People

A day in the life: Amey lead environmental consultant Orla Fitzpatrick

Orla Fitzpatrick, Amey lead environment consultant

Orla Fitzpatrick is Amey Consulting’s lead environmental consultant, heading the company’s recently amalgamated environment and sustainability team. Her typical day is all about finding new recruits to build the group.

Six months ago Amey’s Consulting business created one environment and sustainability team from the experts it had sitting in engineering teams around the group.  The woman since chosen to lead the team is 38 year old Orla Fitzpatrick who has been with company since 2009. She’s based in Belfast but travels around Amey’s offices all the time.

“As specialists we have to explain the benefits of what we do in an engineer’s language – how best environmental practice can improve value in terms of cost and time efficiencies.”

Her job now is to expand the group from 40 to 90 people by next year and then to 200 in five years.

 “We’ve spoken about creating a single team for years and now we are doing it.
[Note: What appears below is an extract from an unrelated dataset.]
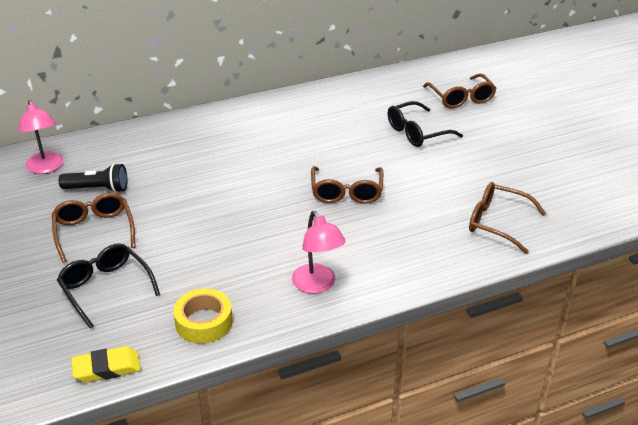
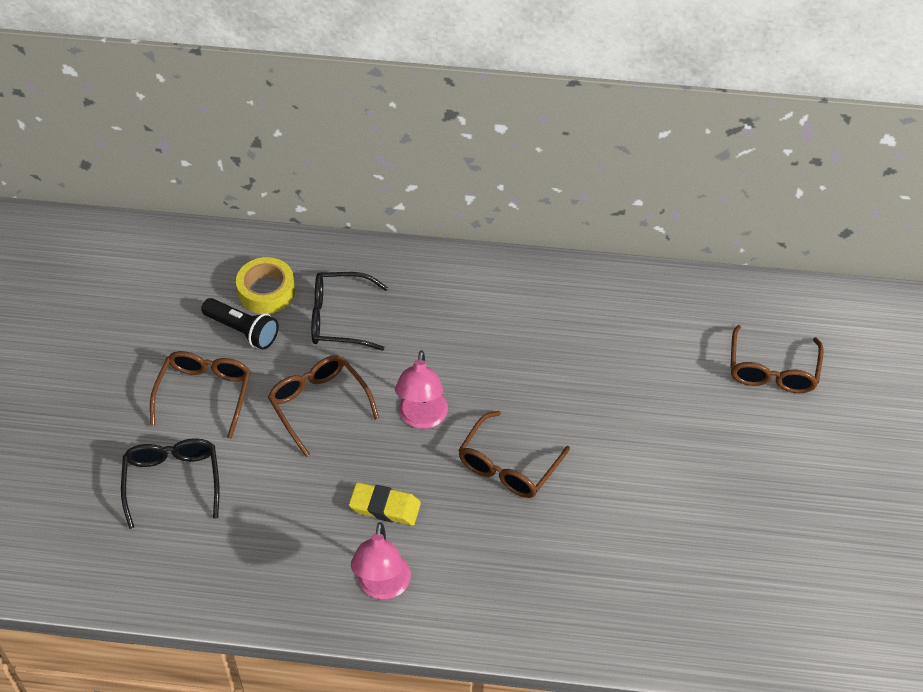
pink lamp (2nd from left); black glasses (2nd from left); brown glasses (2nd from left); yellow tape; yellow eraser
If we want the environment team to grow it needs to be managed by environmental people and have its own career progression and training. That’s what I am putting in place,” she says.

 “My major priority is to recruit a number of high level principles to manage a team that needs grow to 90 just to serve requirements within Amey. Then when we are bigger we can compete for outside work. It’s exciting and there’s a lot of opportunity for career development.”

Workload is coming from roads, rail and increasingly utilities – something which Fitzpatrick says will be a significant growth area in the future.

Having one single environmental team does not mean have one single base, Fitzpatrick stresses. “We are a forward looking business,” she says. “You can join the team pretty much wherever Amey is located around Scotland, England and Northern Ireland. And there are opportunities internationally as well. It’s a dynamic way of working that is proving very attractive to people. Amey makes good use of people’s skills; it looks for the best in individuals and lets them work flexibly.”

Currently a typical day for Fitzpatrick revolves around assessing CVs, completing the five year business plan and finding out about her staff. “I’m doing a lot of professional development reviews – understanding the experience we have already, who can do what and where, joining the dots so to speak.”

 “We’ve also had 100 applications for graduate positions. We knew we had a compelling graduate offering but that’s more than we were expecting so we are very pleased.

The new team is going to help drive culture change in Amey related to the environment. “You have to be clever about it,” she says. “The infrastructure sector is becoming more environmentally aware but as specialists we have to explain the benefits of what we do in an engineer’s language – how best environmental practice can improve value in terms of cost and time efficiencies.

“I need strong willed people with a passion for the environment because they are going to be constantly challenged. They need to be able to say ‘no, that’s not the best way; this is what we should do.”

The skill sets Fitzpatrick is recruiting for include ecology, noise and air quality assessment, waste strategy development, archaeology and landscape design.

“The key to being a successful environment consultant is to plan for the environmental issues right at the start of a project rather than bolt it on later. That’s what we are doing at Amey.”

Fitzpatrick is delighted with her new role, one she didn’t want to miss even though she’s juggling being a mother of three young children including an eight month old baby. “I’ve never worked at a company before where you feel there is so much opportunity. No one puts any limits on what you can do. You could start in one part of the business and end up somewhere else; you are never pigeon-holed.”

Her own attributes, she says, are that she is passionate about the environment, is driven but approachable.

And her ambition? “Day by day, over the next 12 months, it is to have in place the right people and skills at the top of my team so we can go out and develop the business.”

Find out more about the Amey Environment & Sustainability Team  vacancies here and enter the code ADV00014802 in the reference box.

Orla Fitzpatrick: Career path

Who was your first employer and why?

I studied a BSc in Geophysical Science and then a Masters in Environmental Consultancy. My first job was with the United States Geological Survey in California as this was the epicenter (excuse the pun) of earthquake hazard research, and also I got to live in San Francisco for three years. After that I worked for UK several consultants before joining Amey in 2009.

Who has had the most influence over your career and why?

My old line manager in our Belfast Amey Consulting office. He understood the importance of understanding the environmental risk in every project and supported the growth of the local environmental team.

What can employers offer to make you most happy in your career?

Support from senior management, for you to never feel like they don’t have your back.

What advice would you give your younger self?

Every day in the environmental consultancy profession is worthwhile experience. Even all those cold and wet mornings undertaking water quality monitoring at a landfill site on the side of a very exposed hill will provide you with some useful skills.  

What is the best thing so far in your career?

The opportunity this role has given me in growing a small team to a significant national team.